Huh. I should try this with the old refrigerator in my basement that I’ve been needing to get rid of.
If it wasn’t shitty towards the post office people I would support it.
But under 10 lbs…
Sadly we have a weight and size limit on these, but if you can load a mini fridge and keep it under 70lbs it should be accepted.
Legally this is not shipping advice and purely a shitpost
Shiptost.
There is no way that those prepaid postage meant for a letter is gonna be good for 70lb.
The postal service has to have lower cost optionsThey’re actually not prepaid, they’re counted as postage due at the destination office and either charged to their account automatically or paid at the time of pickup.
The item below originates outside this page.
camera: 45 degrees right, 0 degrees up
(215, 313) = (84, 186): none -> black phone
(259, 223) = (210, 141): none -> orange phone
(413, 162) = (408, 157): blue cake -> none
There are lower cost options like nonprofit or third class postage, but that’s usually what they’re paying to send out the junk with these business reply envelopes in the first place. Business reply mail AFAIK is charged at the first class postage rates.
I know it’s not technically prepaid.
But it’s wild that the postal service wouldn’t have an option here to only accept letters.
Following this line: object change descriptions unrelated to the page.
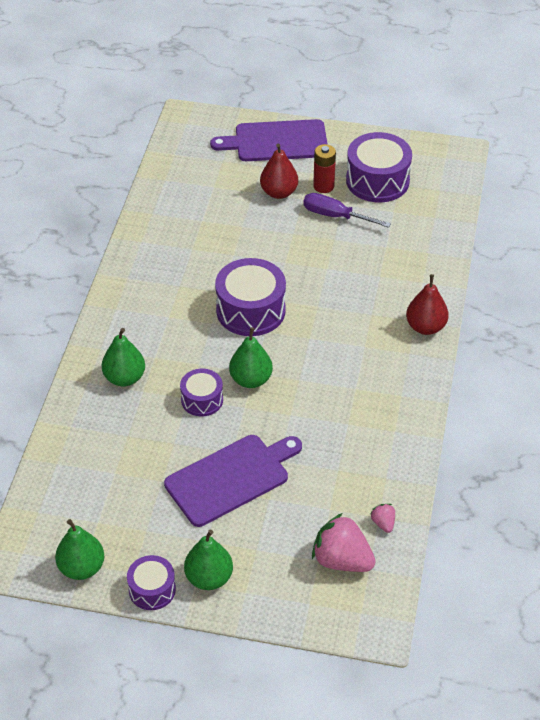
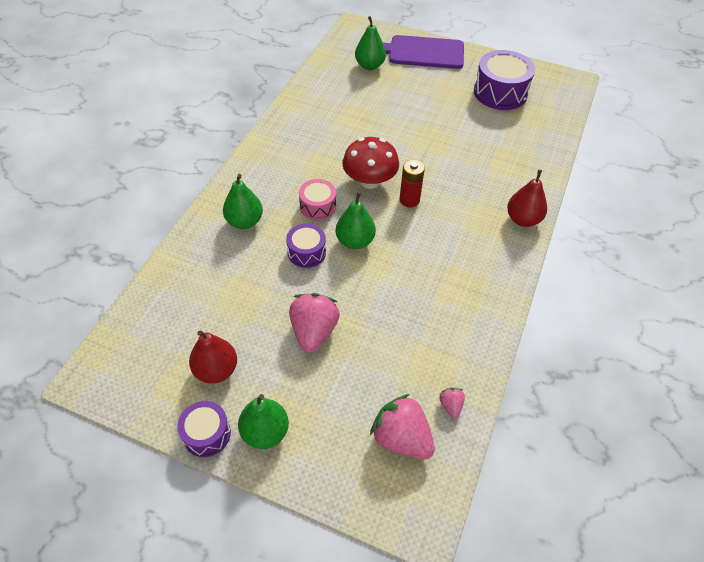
camera: 10 degrees right, 5 degrees up
(82, 568) = (147, 397): green pear -> green pear (369, 66)
(200, 348) = (318, 206): none -> pink drum
(231, 478) = (314, 331): purple cutting board -> pink strawberry
(250, 310) = (369, 181): purple drum -> red mushroom
(279, 192) = (416, 90): red pear -> red pear (216, 370)
(323, 186) = (454, 91): red battery -> red battery (409, 200)
(335, 216) = (459, 115): purple screwdriver -> none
Now you have to cut up your refrigerator into 10lbs pieces
What about the body inside?
Liquify and add to old beverage bottles. Simple and fun for the whole office upon opening!
I once sent a thick telephone book with “Return to Sender - not at this address” on it after receiving mail addressed the previous house owner. This was after receiving their junk mail over several years and returning it with the same message scribbled on the envelope. This tactic finally worked and stopped the junk mail coming.
This must’ve been a long time ago. Otherwise where would you find a phone book, let alone a thick one.
Check the barcode on the bottom and make sure it doesn’t have your information in it.
What can they do? Send you more junk mail?
Let’s all do our part to help little boulders travel
Glaciers take millions of years to deposit boulders across the land.
Humans: “we can do better.”
If there’s one thing we’re good at, it’s moving rocks around
Are they an invasive species?
They can’t reproduce, should be fine.
Their reproduction cycle is weird but they multiply. Oddly enough all it takes is a couple of sold hits with a hammer and you’ll have a bunch of boulers instead of just one. They’ll be smaller but there will be more of them.